One of the tenets of the GOP is that the Iraq war was a success that the President Obama turned into defeat. Trump committed the pinnacle of apostasy by saying the war was a colossal mistake. “The war in Iraq was a disaster,” Trump said in February. More than that, Trump argued that the Bush administration knowingly misled the American people about its stated reason for invading Iraq. “I think that people knew that there were no weapons of mass destruction,” said Trump. “I think they wanted to go in there.” Pundits predicted that Trump’s comments would kill his campaign, proving that as a class they may be the only group less often right than Trump.

3. George W. Bush didn’t keep us safe

Republicans know that George W. Bush’s presidency is a liability, but they do insist that during his terms in office, “he kept us safe.” But when Jeb Bush said exactly that in a GOP candidate’s debate, Trump went for the jugular by pointing out the obvious. “The World Trade Center came down during the reign of George W. Bush,” Trump said. “He kept us safe? That is not safe.” You can argue whether Bush should be held accountable for the intelligence failures that led up to 9/11, but it’s pretty much impossible to think about the events of that day and conclude that safety was a hallmark of the Bush administration.

4. The U.S. should be a neutral arbiter in the Israel-Palestinian conflict

Trump said earlier this year that to be an effective negotiator in the Israel-Palestinian conflict, “Let me be sort of a neutral guy.” Trump took a lot of heat for seeming to abandon the U.S.’s long-standing commitment to Israel, but he was making a fair point. Taking sides at the outset of negotiating some kind of settlement would doom peace talks before they ever start. Trump viewed the discussions as a sort of business deal: “You understand a lot of people have gone down in flames trying to make that deal. So I don’t want to say whose fault it is — I don’t think that helps.” You can argue that Trump had it all wrong, but given the dismal record of failure to date, he may actually be on to the approach that would work.

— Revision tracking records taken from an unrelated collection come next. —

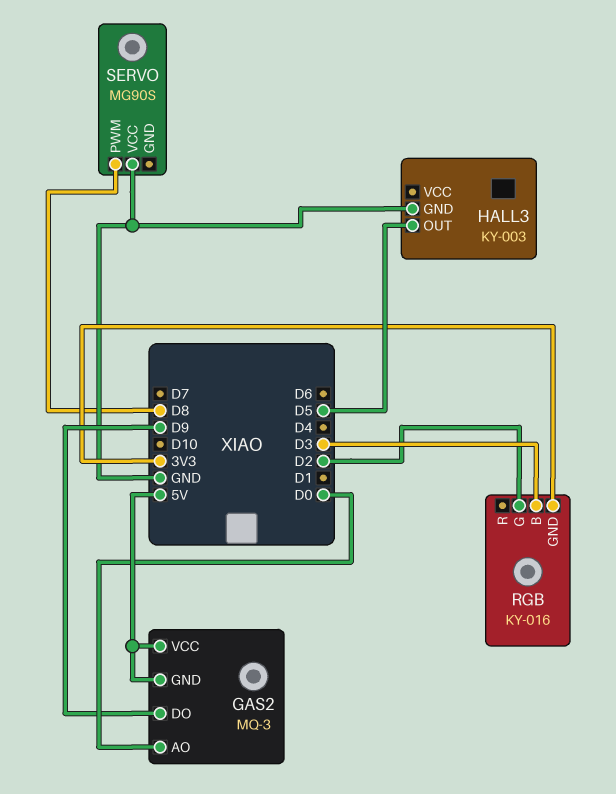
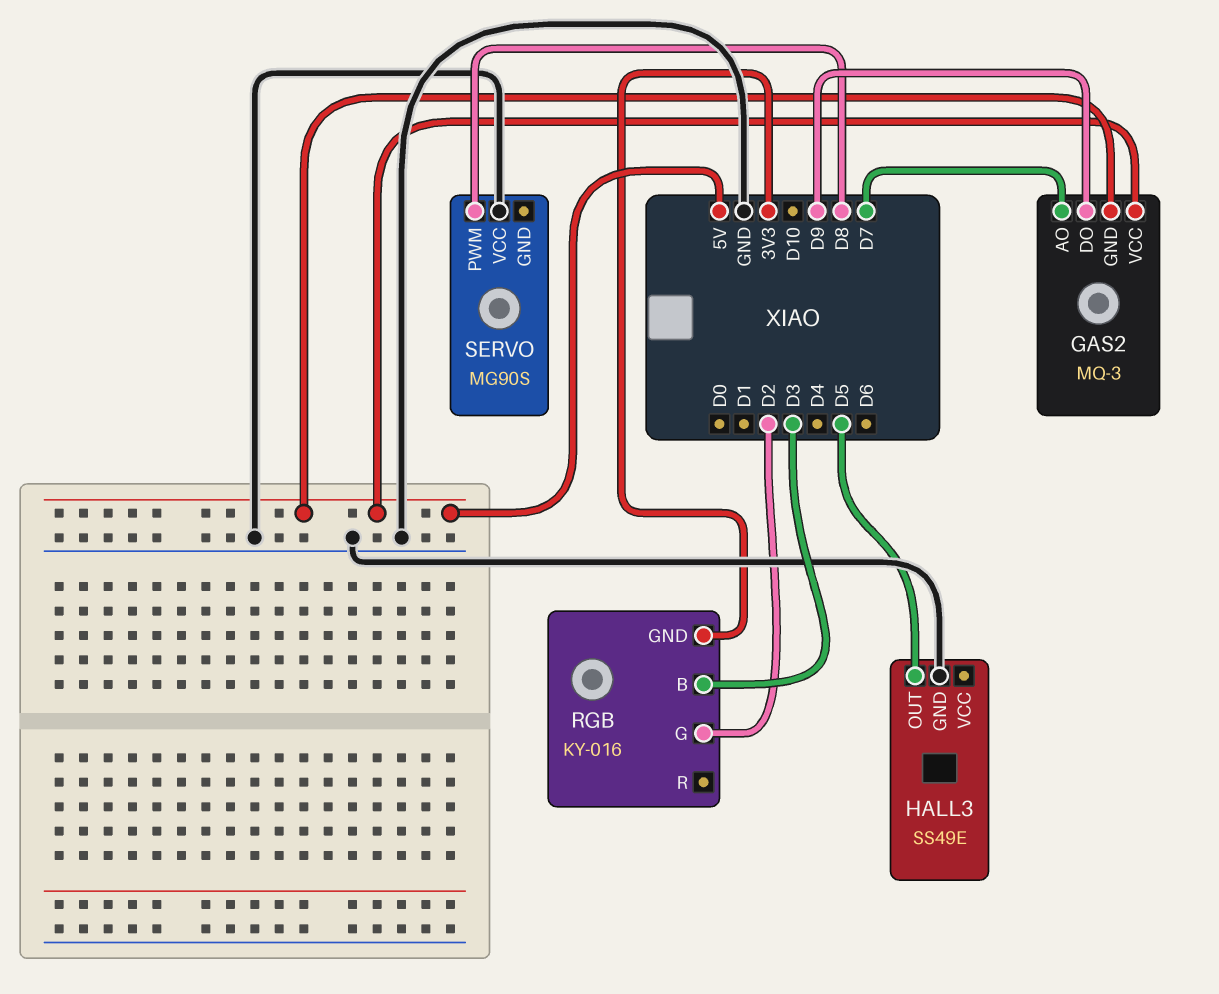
GAS2 pin AO: D0 -> D7
HALL3: KY-003 -> SS49E

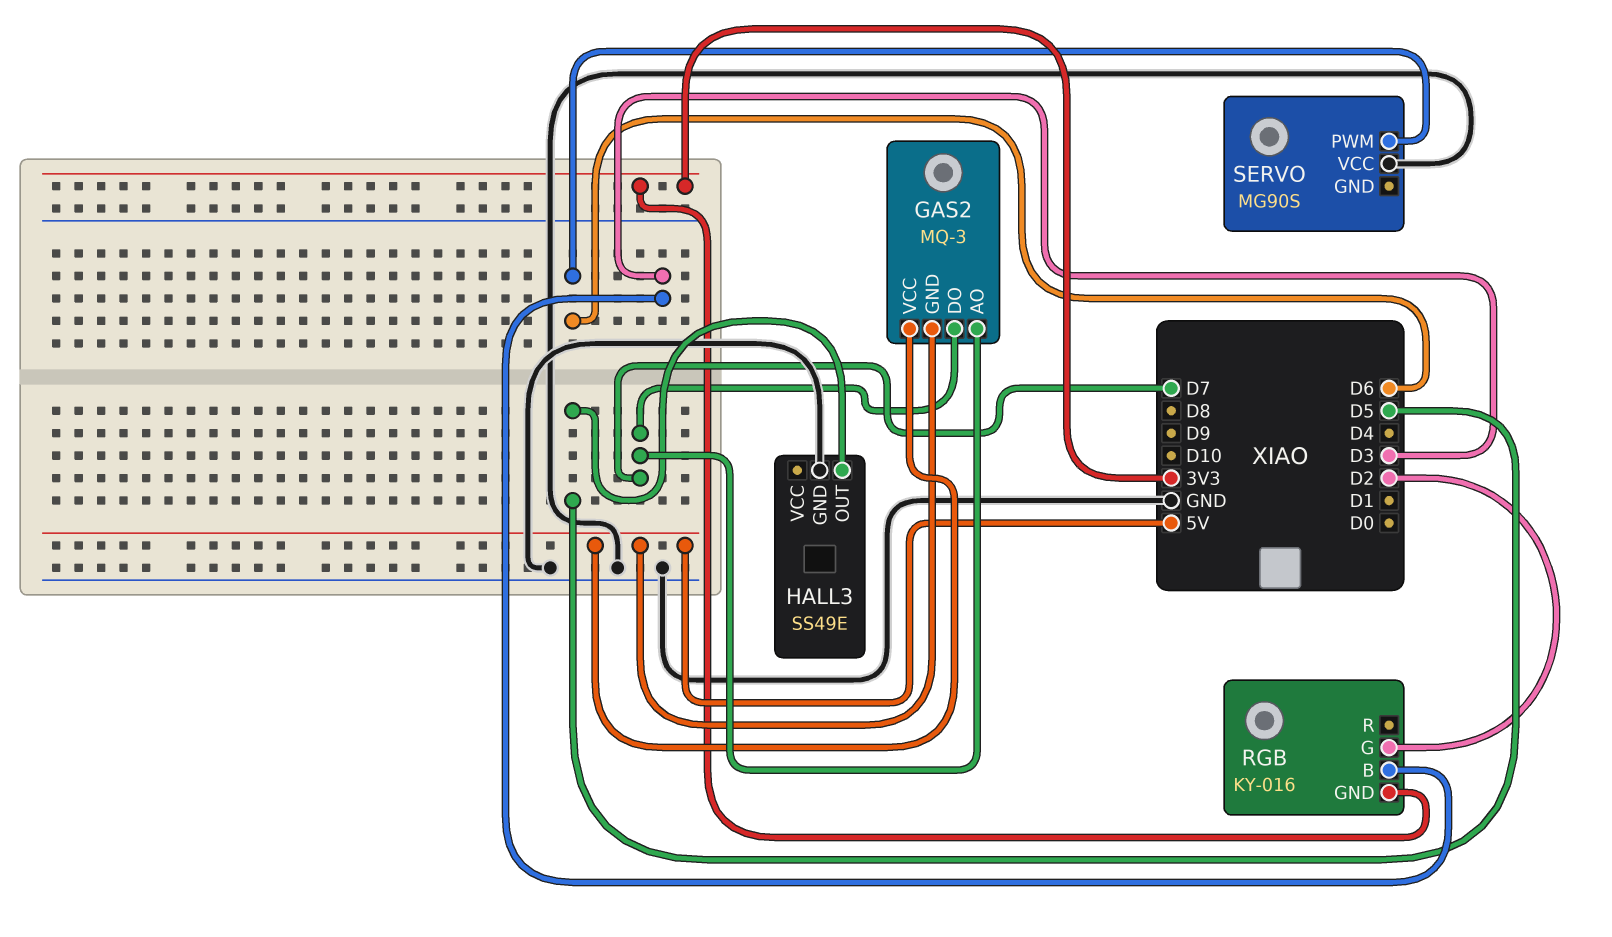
GAS2 pin DO: D9 -> D7
SERVO pin PWM: D8 -> D6

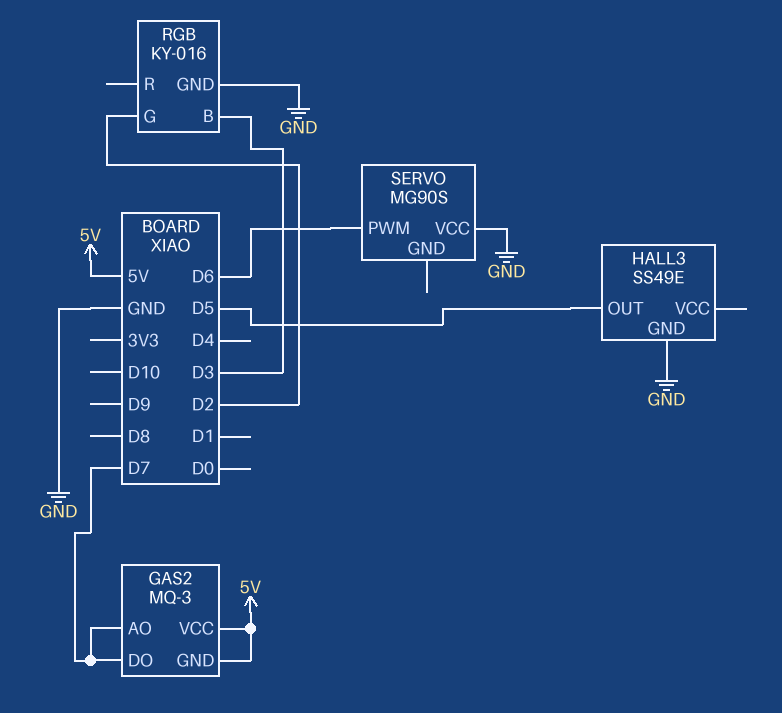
RGB pin GND: 3V3 -> GND

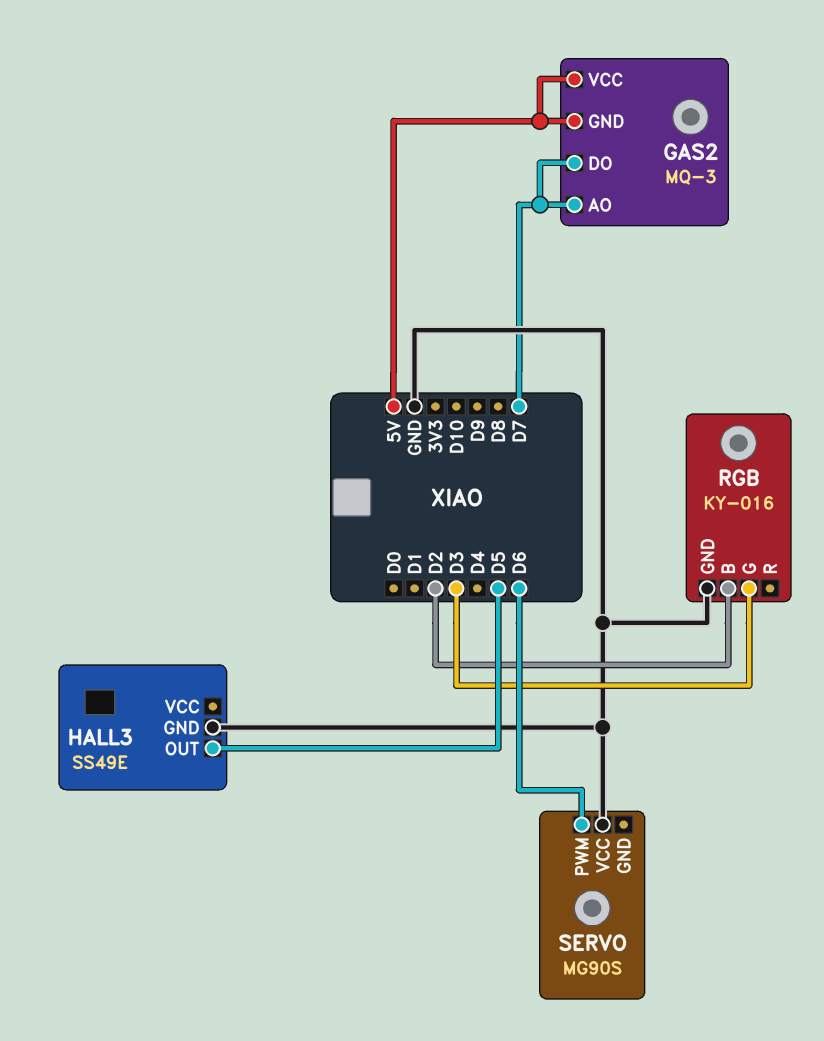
RGB pin B: D3 -> D2
RGB pin G: D2 -> D3

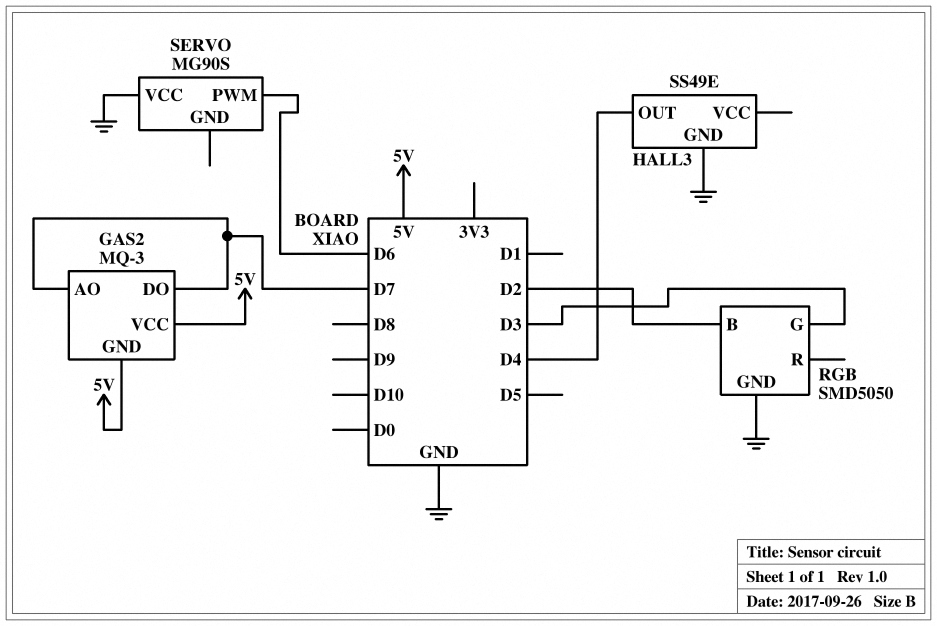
HALL3 pin OUT: D5 -> D4
RGB: KY-016 -> SMD5050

5. Whatever he calls his opponents

Lyin’ Ted. Little Marco. Has anyone outside of a schoolyard been so adept at hanging a belittling yet perfect nickname on an opponent? It’s a bully’s tactic, but that doesn’t make it any less truthful. The biggest target, of course, was Jeb Bush, whom Trump mercilessly and with deadly accuracy filleted with words. Bush was “low energy.” He’s “an embarrassment to his family.” “Jeb Bush just got contact lenses and got rid of the glasses. He wants to look cool, but it’s far too late,” Trump said in one tweet.  It’s clear that Trump wanted to destroy Bush as the candidate posing the greatest threat to him, but Bush turned out to be all to eager to lend Trump a helping hand in that effort.